Fast forward 3 months. I quit my corporate job. While I found temporary relief burying myself in my work, the stress and loss of my mother were too much to bear. My head was spinning. I needed a break. Time to “properly” grieve.
How does one “properly” grieve? And how does one distinguish between experiencing grief due to the loss of a loved one vs. the loss of normalcy due to a global pandemic? It turns out, the reasoning doesn’t matter. What does matter is recognizing how grief feels.
According to research from the book, “Positive Intelligence,” MRI data reveals that if you focus on a specific feeling or sensation for as little as 10 seconds, the positive side of your brain lights up. What does this have to do with grief? After learning this, I started to pay attention when my head would tell me I’m sad. The process went something like this:
- Identify the trigger: A memory of my mother
- Notice the immediate physical response: Tears…lots and lots of tears
- Label the feeling: Sadness
- Recognize the action: Apathy
- Identify where the feeling physically resides: Upper chest, near my heart
- Become exquisitely curious about that physical feeling: Tingling, warmth, strong heartbeat
- After a minute or two, do a full body scan: Feeling more relaxed
- Label the new feeling: Love
- Commit to a more positive/effective action: Take a walk, write, call a friend
- RINSE AND REPEAT
Once I got into a rhythm of feeling grief, I noticed I was able to take the energy behind my sadness and use it to fuel more positive actions. People noticed too. Friends and family were consistently reinforcing how proud they were with how I was coping. They admired my strength and perseverance.
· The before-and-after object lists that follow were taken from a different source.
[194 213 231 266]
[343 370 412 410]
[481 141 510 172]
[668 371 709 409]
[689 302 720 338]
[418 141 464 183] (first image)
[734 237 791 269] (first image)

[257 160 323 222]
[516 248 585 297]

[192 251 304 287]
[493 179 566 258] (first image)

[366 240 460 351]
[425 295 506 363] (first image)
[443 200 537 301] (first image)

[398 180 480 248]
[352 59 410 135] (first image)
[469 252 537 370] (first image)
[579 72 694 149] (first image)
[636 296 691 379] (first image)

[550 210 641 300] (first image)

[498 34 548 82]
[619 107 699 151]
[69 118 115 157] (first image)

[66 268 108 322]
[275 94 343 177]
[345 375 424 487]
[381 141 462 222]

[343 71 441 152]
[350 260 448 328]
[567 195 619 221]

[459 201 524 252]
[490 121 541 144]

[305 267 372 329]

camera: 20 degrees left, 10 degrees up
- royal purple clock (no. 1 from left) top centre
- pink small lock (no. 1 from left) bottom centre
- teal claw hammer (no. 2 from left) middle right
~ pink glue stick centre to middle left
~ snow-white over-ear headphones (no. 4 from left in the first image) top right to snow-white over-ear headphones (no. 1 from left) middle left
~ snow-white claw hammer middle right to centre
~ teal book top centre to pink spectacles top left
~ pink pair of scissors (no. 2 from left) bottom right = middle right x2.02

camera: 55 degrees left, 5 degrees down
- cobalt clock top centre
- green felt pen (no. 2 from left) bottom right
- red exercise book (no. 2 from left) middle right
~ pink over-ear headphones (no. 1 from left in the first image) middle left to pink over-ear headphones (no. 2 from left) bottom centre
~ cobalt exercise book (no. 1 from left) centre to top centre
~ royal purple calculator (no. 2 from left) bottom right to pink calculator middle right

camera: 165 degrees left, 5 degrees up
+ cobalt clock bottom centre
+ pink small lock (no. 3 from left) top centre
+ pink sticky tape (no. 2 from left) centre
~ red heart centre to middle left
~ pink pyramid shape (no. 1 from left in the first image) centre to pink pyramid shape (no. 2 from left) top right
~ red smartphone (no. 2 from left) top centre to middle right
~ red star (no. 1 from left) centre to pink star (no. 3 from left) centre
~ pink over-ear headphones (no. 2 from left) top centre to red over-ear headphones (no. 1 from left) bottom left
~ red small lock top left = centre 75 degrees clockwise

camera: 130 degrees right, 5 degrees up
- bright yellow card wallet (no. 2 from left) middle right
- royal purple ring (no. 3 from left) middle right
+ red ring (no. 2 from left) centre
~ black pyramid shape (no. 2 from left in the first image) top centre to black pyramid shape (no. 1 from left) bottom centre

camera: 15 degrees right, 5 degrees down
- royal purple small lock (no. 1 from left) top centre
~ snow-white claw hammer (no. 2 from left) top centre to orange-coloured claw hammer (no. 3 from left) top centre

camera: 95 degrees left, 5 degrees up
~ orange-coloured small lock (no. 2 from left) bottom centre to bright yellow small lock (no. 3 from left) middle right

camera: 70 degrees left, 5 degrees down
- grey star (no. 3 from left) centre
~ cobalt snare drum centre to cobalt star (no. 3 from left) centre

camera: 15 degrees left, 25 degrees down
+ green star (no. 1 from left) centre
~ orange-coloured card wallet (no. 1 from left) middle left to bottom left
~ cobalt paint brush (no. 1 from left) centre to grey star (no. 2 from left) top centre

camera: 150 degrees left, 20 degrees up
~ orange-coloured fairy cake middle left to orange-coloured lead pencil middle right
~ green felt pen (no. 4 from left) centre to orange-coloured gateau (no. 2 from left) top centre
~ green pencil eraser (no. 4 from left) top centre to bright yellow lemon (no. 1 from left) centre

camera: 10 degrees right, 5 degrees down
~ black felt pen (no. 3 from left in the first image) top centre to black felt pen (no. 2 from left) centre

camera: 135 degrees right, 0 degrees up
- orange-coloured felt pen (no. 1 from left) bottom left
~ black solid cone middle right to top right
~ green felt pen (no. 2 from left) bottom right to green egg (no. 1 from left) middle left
This is not to say I don’t feel sadness anymore. I absolutely do. By recognizing the feeling and really feeling the emotion has allowed me to “get out of my head.” Because in my head is where I think. And thinking can cause me to spiral down in ways I cannot control. When I’m “in my body,” though, the thinking subsides and I’m able to tap into something much more powerful.
I’m using this power beyond grief as well. When I experience stress, frustration, anger, annoyance, etc. I go through the same process and leave feeling much calmer and more clear-headed.
So, the takeaway is simple: Stop thinking. Start feeling.